(I figured my best friend would get a kick out of me calling him “greatness”. You only get one, SS. You only get one.)
Ten years ago today, I was moving into my very first apartment with my then-glimmer of hope boyfriend (the term “fiancé” could be used loosely). It was a studio near UCR, and it was amazing and perfect because it was ours. That night a girl knocked on our door and introduced herself and her boyfriend and told us they were our next door neighbors. They were only a year older than us, and she was really cool and smart so I thought hey! A new friend! The two guys waxed poetically about video games, so it seemed a perfect fit for all of us.
A month or so later we were invited by them to go to Friday’s for some drinks and food with a group of her friends. All I remember about the night was wow. Just wow. I understand that her and her friends were in University, but they seemed so pretentious and were drinking specialty cocktails (AT FRIDAYS!) and talking about things that I honestly just couldn’t grasp. Maybe this girl wasn’t the right fit for me, after all.
Yeah, pretty much the dialogue that night.
One night a bit later my guy neighbor knocked on my door looking for my bf. I told him he was at work but would be home really soon. He went to leave, but I made him stay, and we started talking.

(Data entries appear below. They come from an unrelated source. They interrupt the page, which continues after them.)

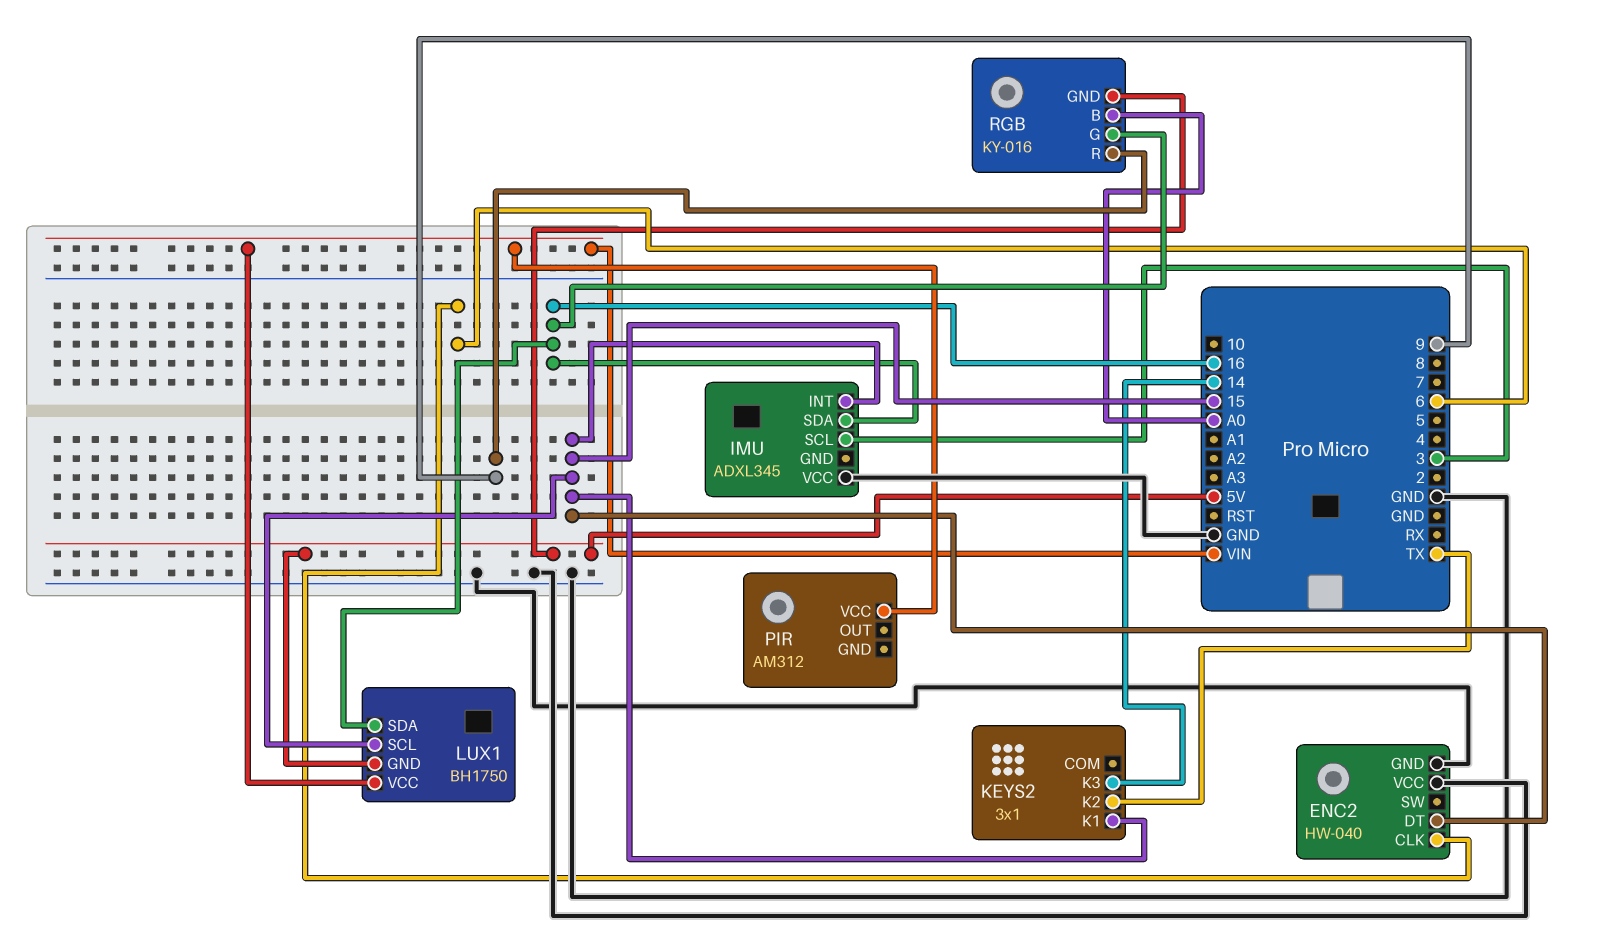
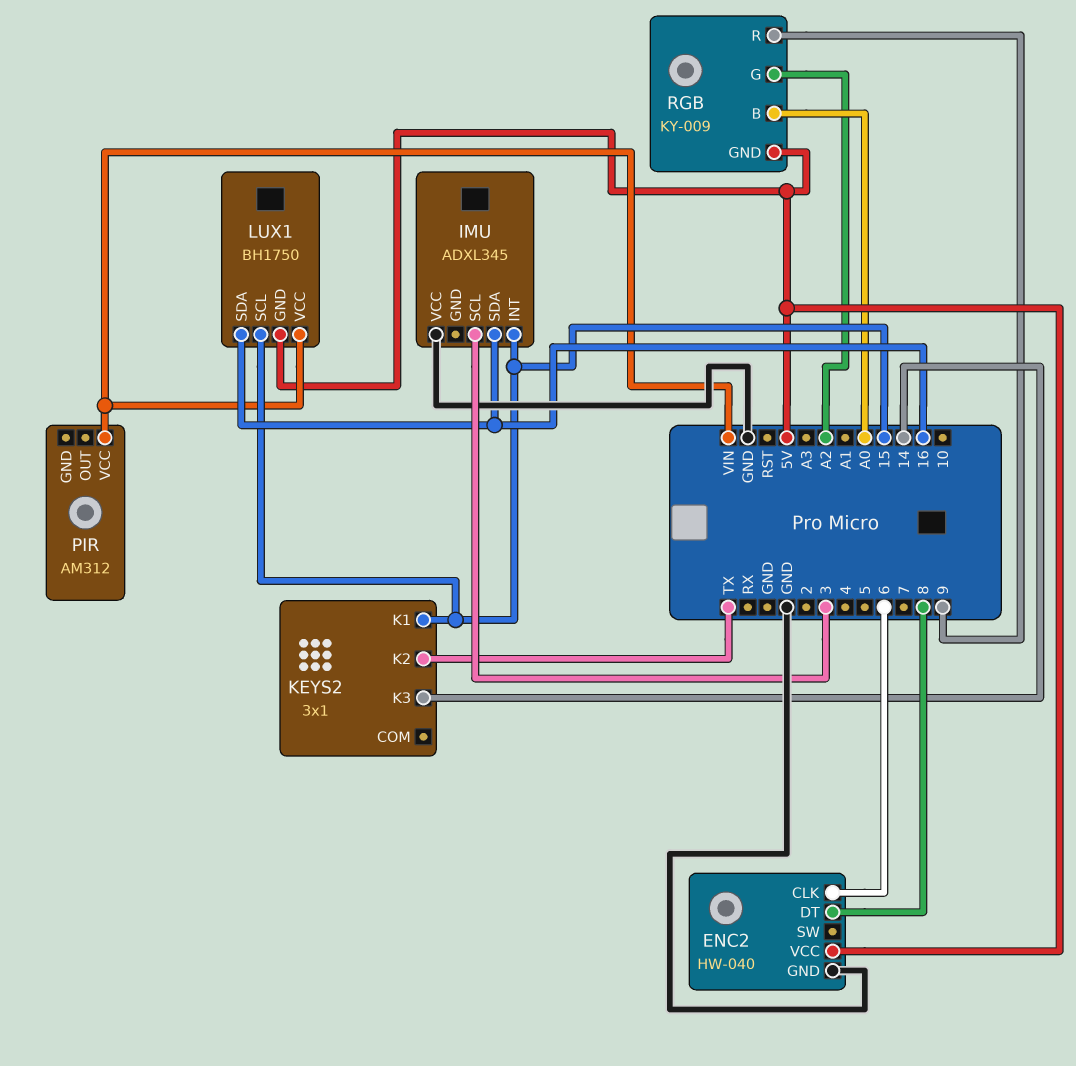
ENC2 pin DT: 15 -> 8
ENC2 pin VCC: GND -> 5V
RGB: KY-016 -> KY-009
RGB pin G: 16 -> A2

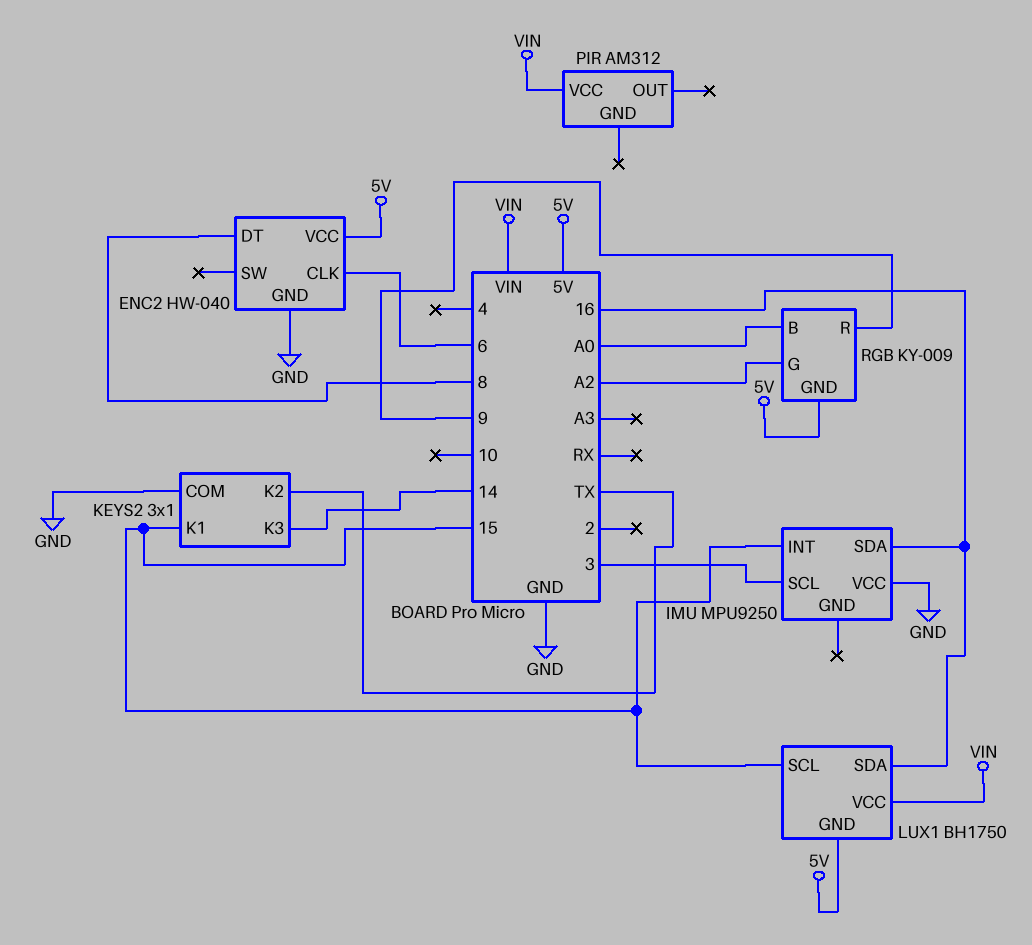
IMU: ADXL345 -> MPU9250
KEYS2 pin COM: none -> GND

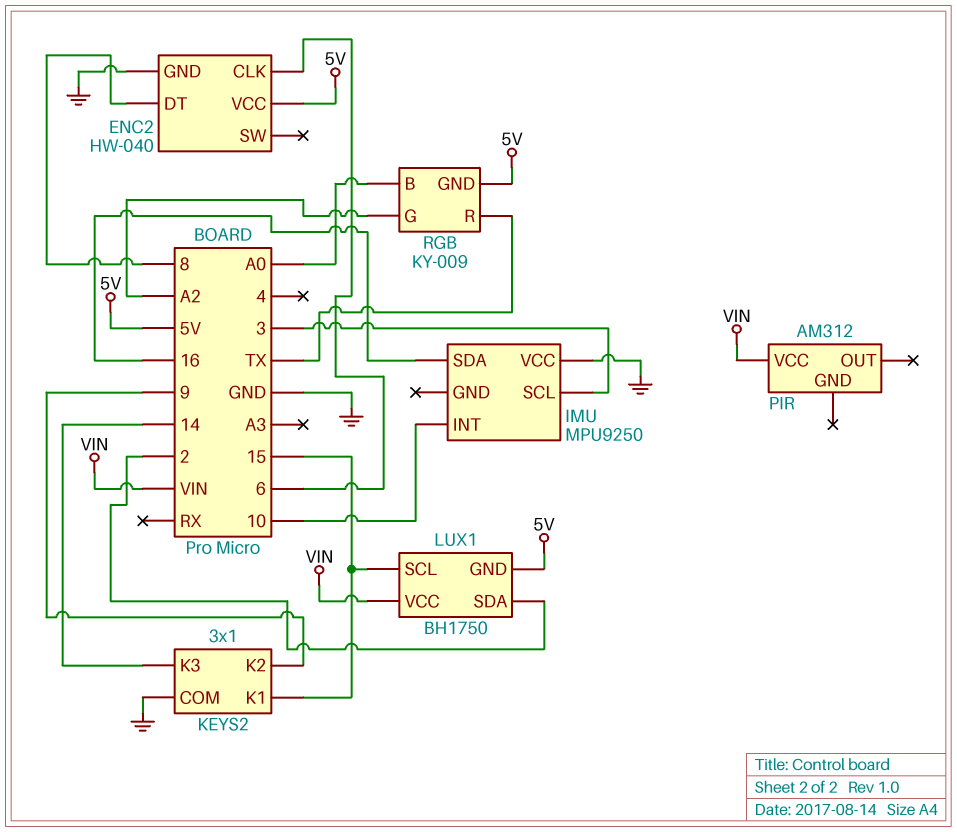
IMU pin INT: 15 -> 10
KEYS2 pin K2: TX -> 9
LUX1 pin SDA: 16 -> 2
RGB pin R: 9 -> TX

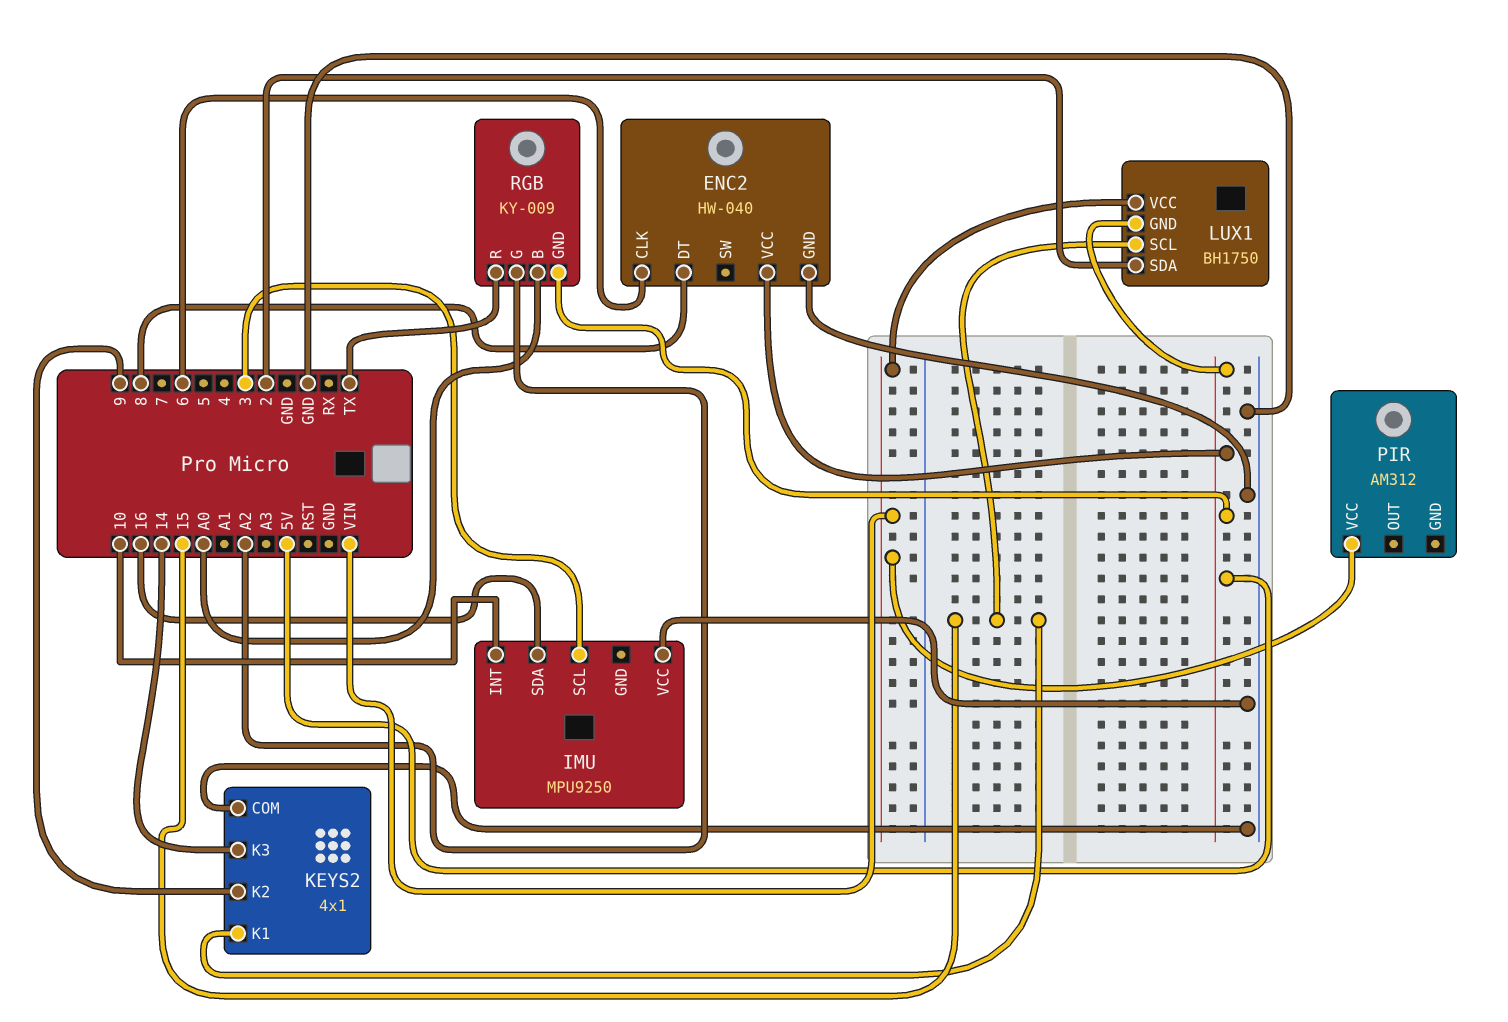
KEYS2: 3x1 -> 4x1

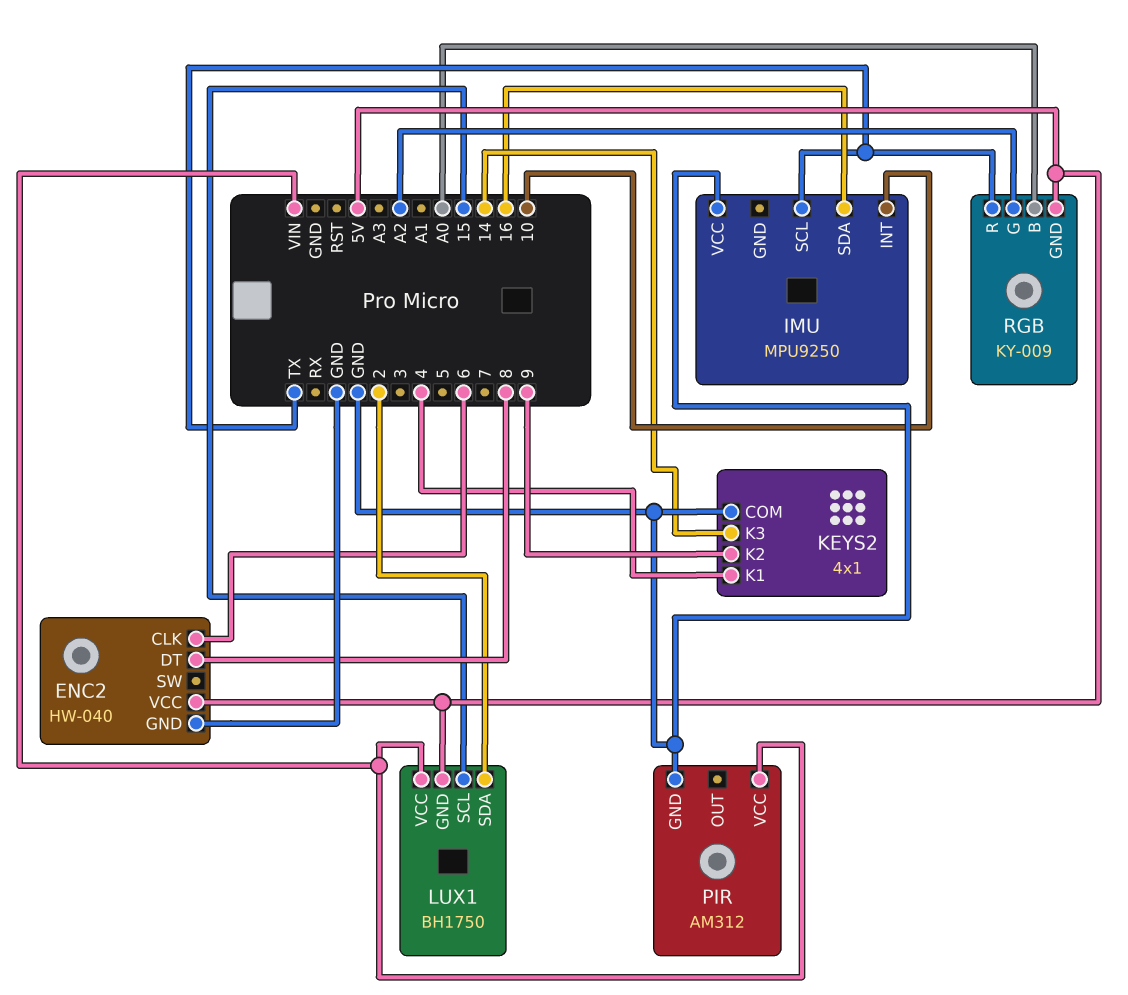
IMU pin SCL: 3 -> TX
KEYS2 pin K1: 15 -> 4
PIR pin GND: none -> GND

The rest, they say, is history.
After that SS and I became the buddies. So much so that, after a while, it was no longer double dates-it was me and him (shortly after the Friday’s incident he and his girlfriend had broken up anyway). My own boyfriend was hurt that SS chose my company over his, but I knew the real reason-SS thought bf was a total dud. And as much as it may sound like he had an agenda, he didn’t. SS was so blunt it shocked me. Not in a dick way (okay, wait-in a totally dick way-he’s an arrogant asshole that you seriously need to know to love), but in a way so painfully honest I had never come across before. He was against me marrying bf because we were “running on love and not reality”. I thought he was crazy and jaded. Instead of pointing out things I should have seen as completely obvious, he would ask questions to get ME to think about the answer instead of just giving it to me.
In other words: he helped me dodge a GIANT bullet. After bf and I split in early 2004 he ended up going to jail three times and is now addicted to opiates and living on his grandmother’s couch.
SS was the first person to buy me a “legal” drink on my 21st birthday-as you can see I was pretty shitfaced…
Once bf and I split, SS and I were inseparable. The entire year before bf and I broke up, I was jobless and in bed from stress and depression. As soon as I moved on from bf, it was like my eyes had opened and a weight had lifted. I had applied for a job in cosmetics and gotten it. A few months later there was a position open for a counter manager at Nordstrom's-my DREAM JOB at the time-and if it wasn’t for him I would have never applied.
I didn’t think I had enough experience and I also thought that my paltry job experience (Hollywood video, a bowling alley, Thrifty) wasn’t going to be good enough for a prestigious place like Nordstrom’s. I knew in my heart I could do it, but I didn’t have the courage to try. SS used his trademark logic on me (essentially the “you’ll never know unless you try” and “what would be the harm in trying?”, but more pointed), and I called and asked about the position. The department manager liked my enthusiasm so much over the phone she scheduled an interview-and I was offered the job! On top of THAT, when I went to resign from the job I currently had, they offered ME the counter manager position and MATCHED was Nordstrom was going to pay me!
They say kissing trolls is good luck! HAHAHAHAHAHAHA :)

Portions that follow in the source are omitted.